Many of those manufacturers responded to the risks by changing their products or adding clear warnings to their labels. Others buried their heads in the sand. Even when their internal memos showed they knew their products might have asbestos and could put people at risk. So, when they get caught and need to pay for their wrongdoing, how do they react?
Johnson & Johnson appeals a Missouri verdict
Facing thousands of lawsuits tied to its talc products, Johnson & Johnson has not shown remorse. Instead, its lawyers and executives have continued to argue their products are perfectly safe. So, it seemed inevitable that when a Missouri court ordered Johnson & Johnson to pay just over $4 billion, the company would appeal.
The fact that Johnson & Johnson appealed the verdict is hardly surprising. The company has long pushed back against such claims as hard and as far as it could. However, it’s somewhat interesting to explore how the company chose to push back. Its attorneys took something of a shotgun approach, filing ten complaints, perhaps hoping that one or more might hit and sink the case. They complained that:
- The plaintiffs could file jointly
- The court erred in overruling their objection to the plaintiffs’ closing argument
- The trial court didn’t have jurisdiction
- The court erred four times in admitting expert testimony
- The court shouldn’t have overruled their request for “directed verdicts” instead of a group verdict
- The court should have separated the cases before awarding punitive damages
- The punitive damages were so exaggerated as to be unconstitutional
In other words, Johnson & Johnson’s lawyers wanted to force each plaintiff to fight separately, likely knowing the process might exhaust and discourage them. They wanted the plaintiffs to give up their fight. They attacked the expert testimony. They knew that getting the court to dismiss certain facts as incomplete or rooted in imperfect science would strengthen their efforts to write their version of the facts. And they attacked every technicality they could find, hoping to find and exploit any crack in the case.
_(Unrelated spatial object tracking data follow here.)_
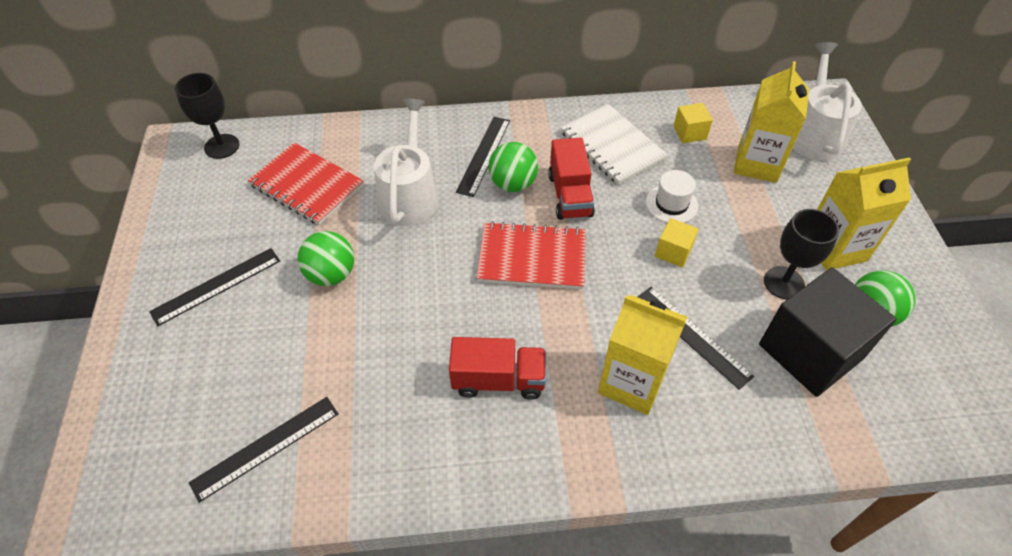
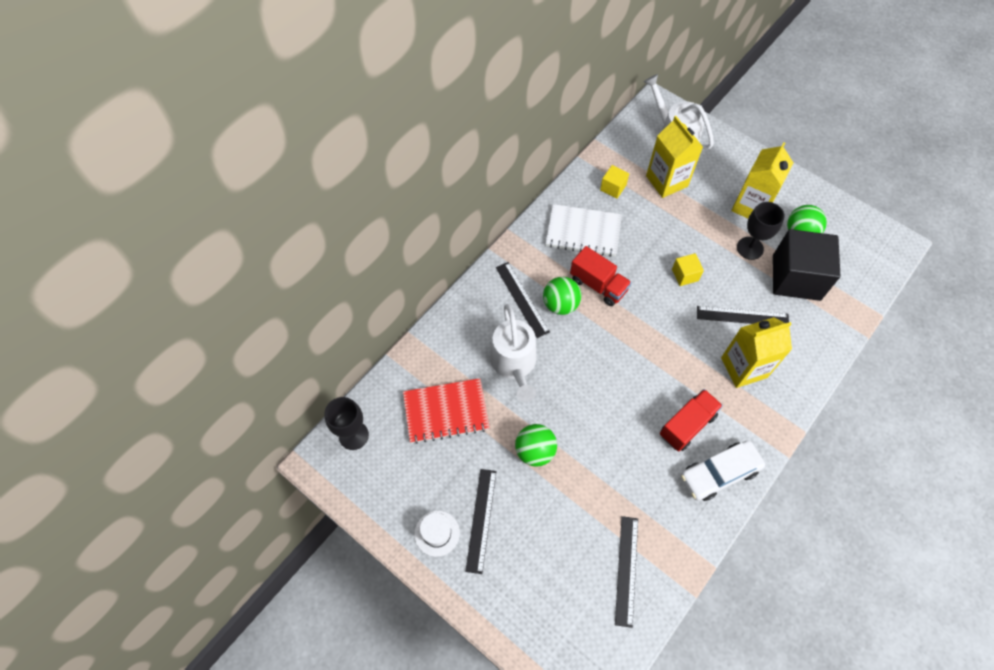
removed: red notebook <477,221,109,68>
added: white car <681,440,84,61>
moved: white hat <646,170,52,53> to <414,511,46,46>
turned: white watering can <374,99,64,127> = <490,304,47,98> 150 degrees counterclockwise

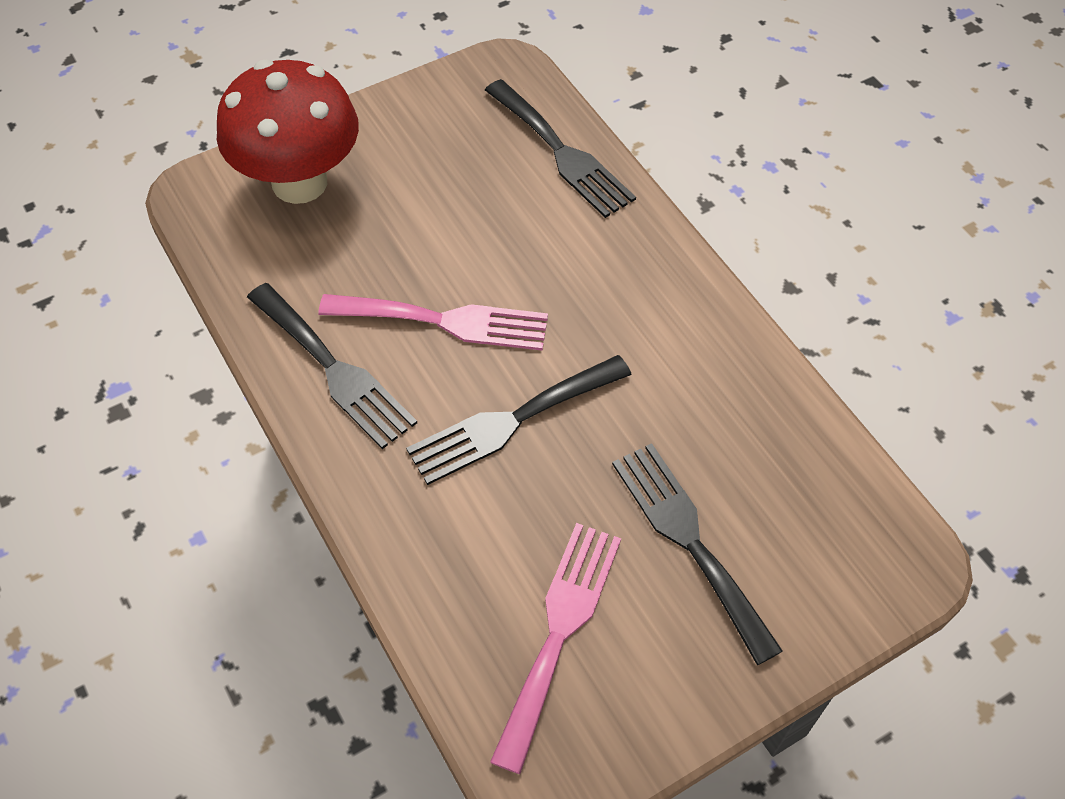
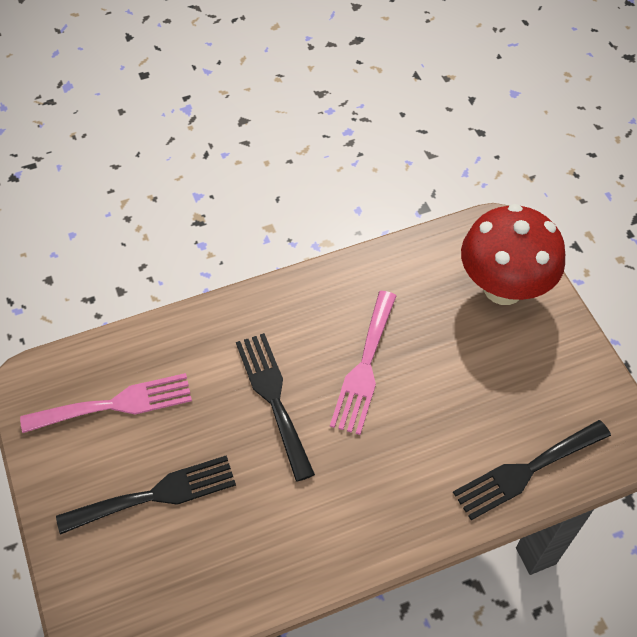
removed: black fork <247,283,170,166>
turned: pink fork <490,523,131,251> = <20,373,172,60> 45 degrees counterclockwise

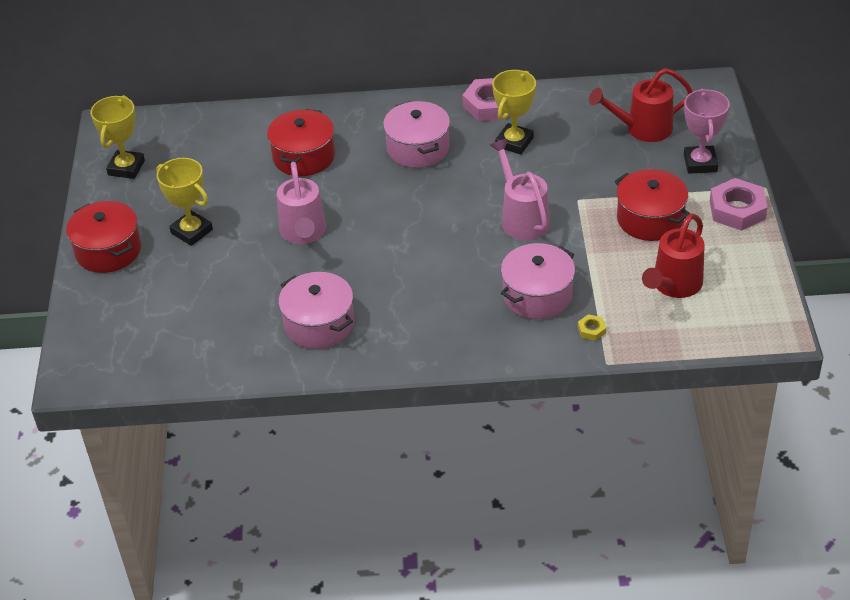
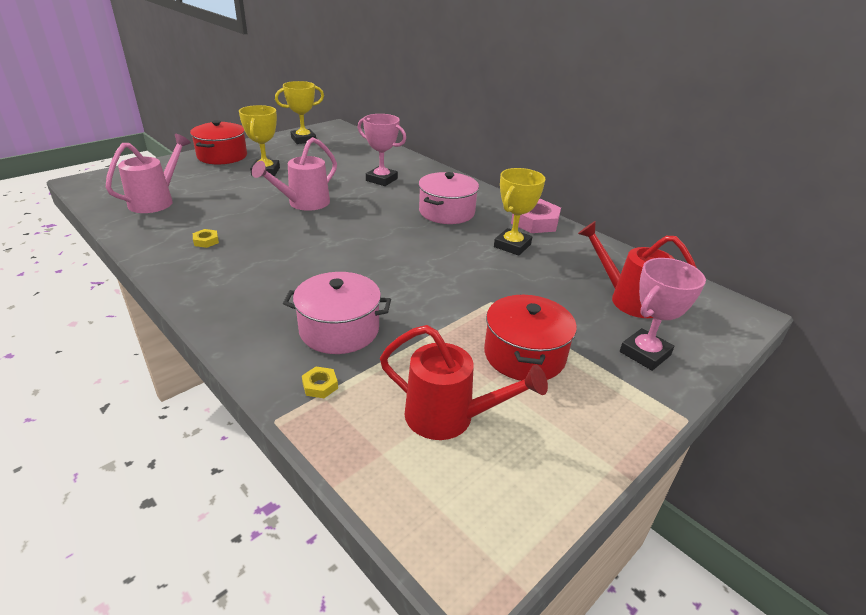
removed: pink nut <710,178,58,53>
moved: pink watering can <490,139,60,101> to <106,134,85,79>
replaced: red pot <267,109,68,67> to pink trophy <358,114,48,72>; pink pot <278,272,76,77> to yellow nut <193,229,26,19>
turned: yellow trophy <492,70,44,85> = <494,168,52,88> 45 degrees counterclockwise; red watering can <642,213,63,85> = <380,325,168,115> 150 degrees counterclockwise

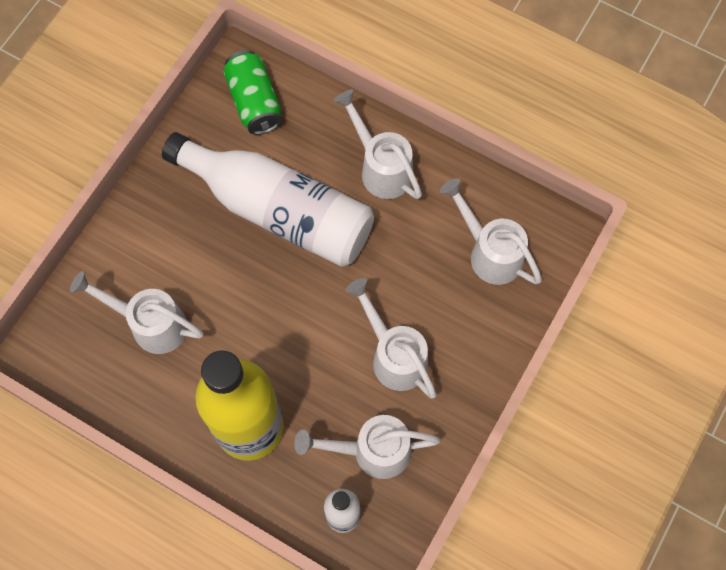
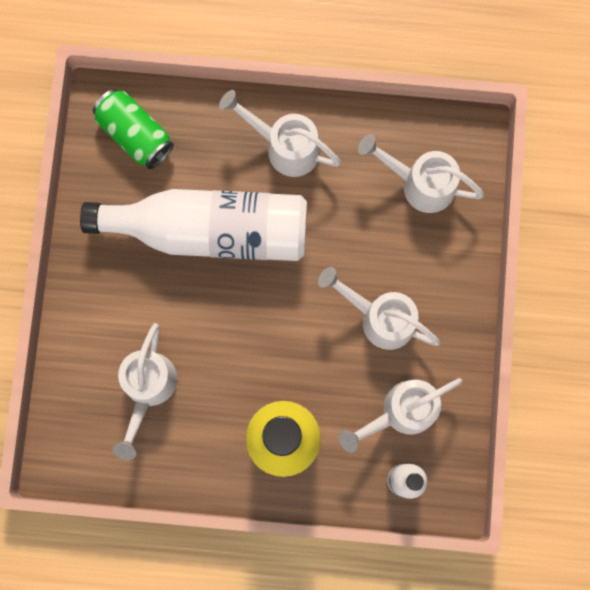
turned: white watering can <70,271,133,83> = <112,323,65,137> 75 degrees counterclockwise

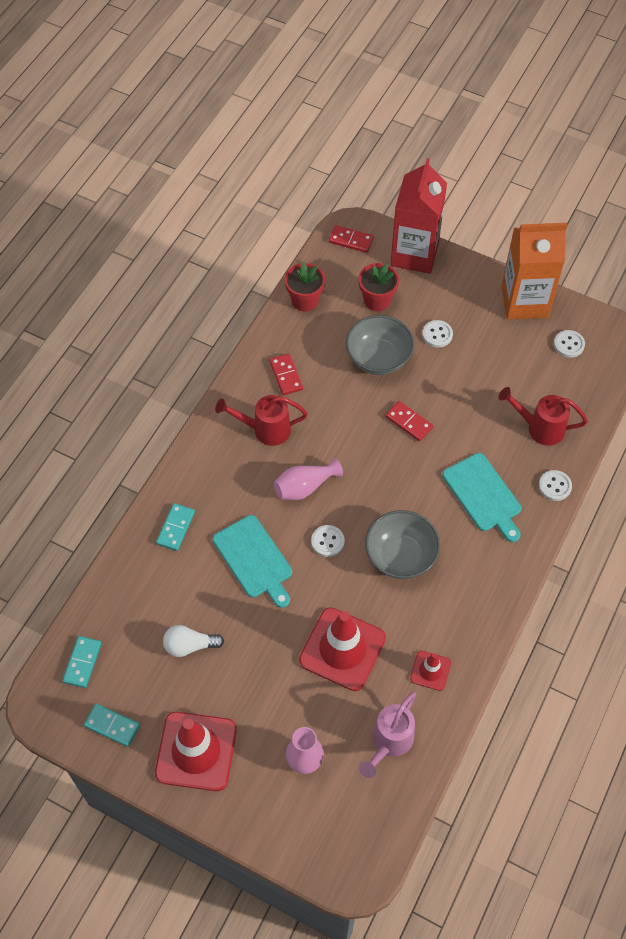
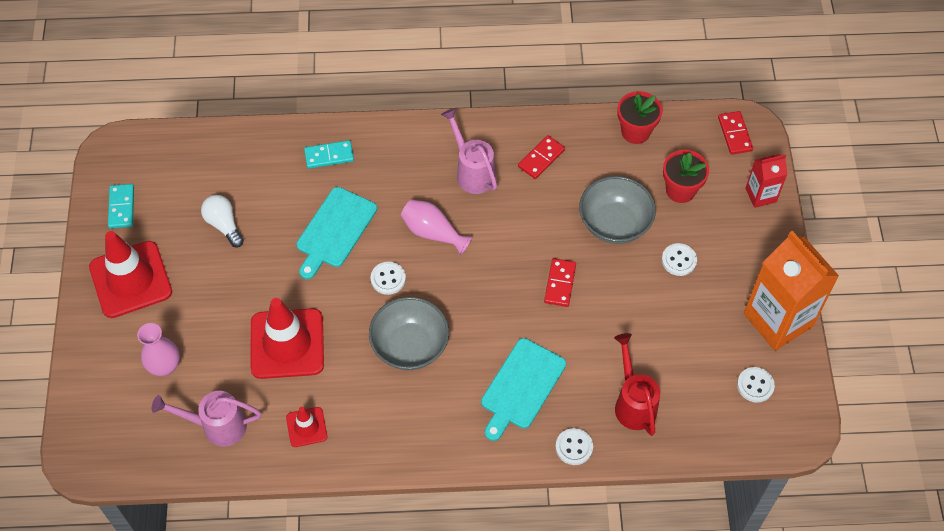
removed: turquoise domino <62,636,40,52>
recoloured: red watering can <215,395,93,51> to pink watering can <441,108,56,86>
resized: red carton <390,158,57,116> = <746,154,42,54> x0.51

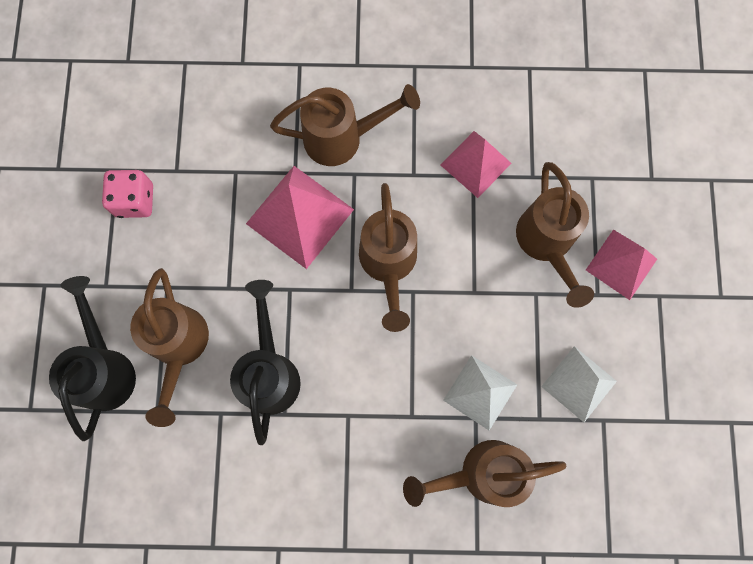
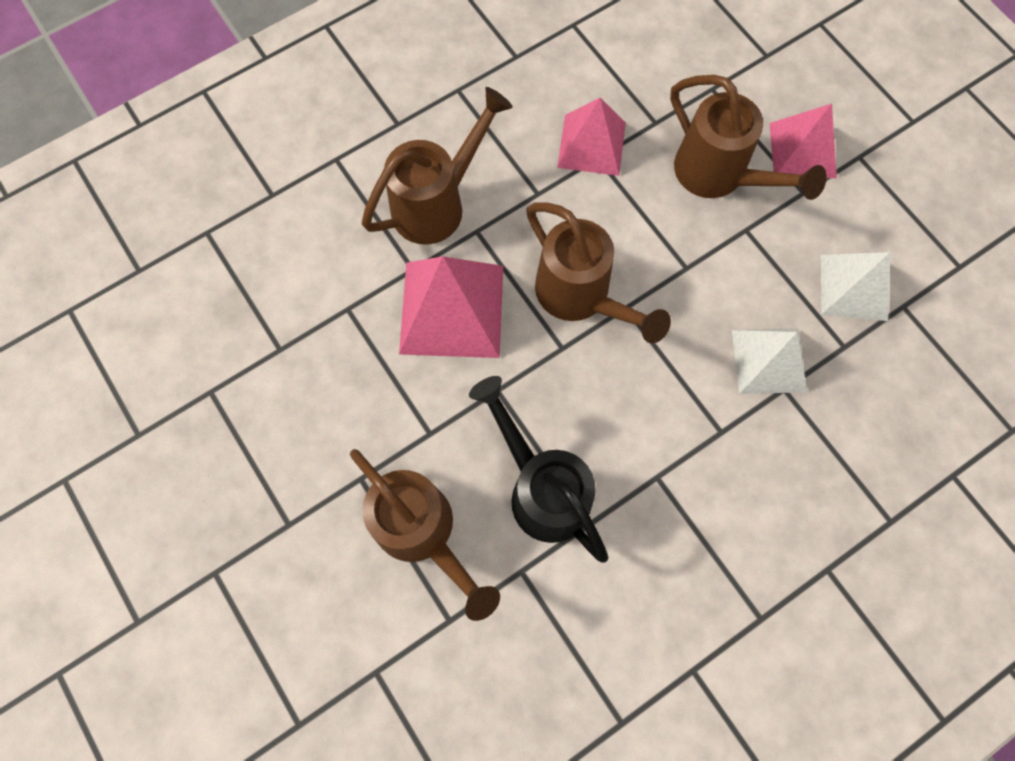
removed: pink dice <102,170,51,48>; black watering can <49,276,87,165>; brown watering can <403,440,163,67>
What the appellate court’s decision tells us
Fortunately for the plaintiffs, the Missouri appellate court denied most of Johnson & Johnson’s complaints and upheld the verdict. However, the court ruled that Missouri had no personal jurisdiction over several plaintiffs from outside the state. Based on the court’s finding of limited jurisdiction, it lowered the overall judgment against Johnson & Johnson from $4 billion to just over $2 billion.
For the victims, the court’s decision to uphold the verdict is a win. The appellate court is the latest to rule against Johnson & Johnson, and the court inferred that they put profits over product safety. However, Johnson & Johnson have already made it clear they intend to appeal to the state’s Supreme Court.
For victims, justice isn’t just about proof
The people living with cancer who won this appeal should take heart. The facts and the law were once again on their side. However, as the case shows, their battle isn’t over. Johnson & Johnson hopes to fight the case as hard and as far as it can. Some of the plaintiffs have already died in the meantime, and their families have had to step in.
For these victims, justice is about more than proof. It’s about procedural details, crossing all the Ts and dotting the Is. And then, more than that, it’s about patience, persistence and recovery.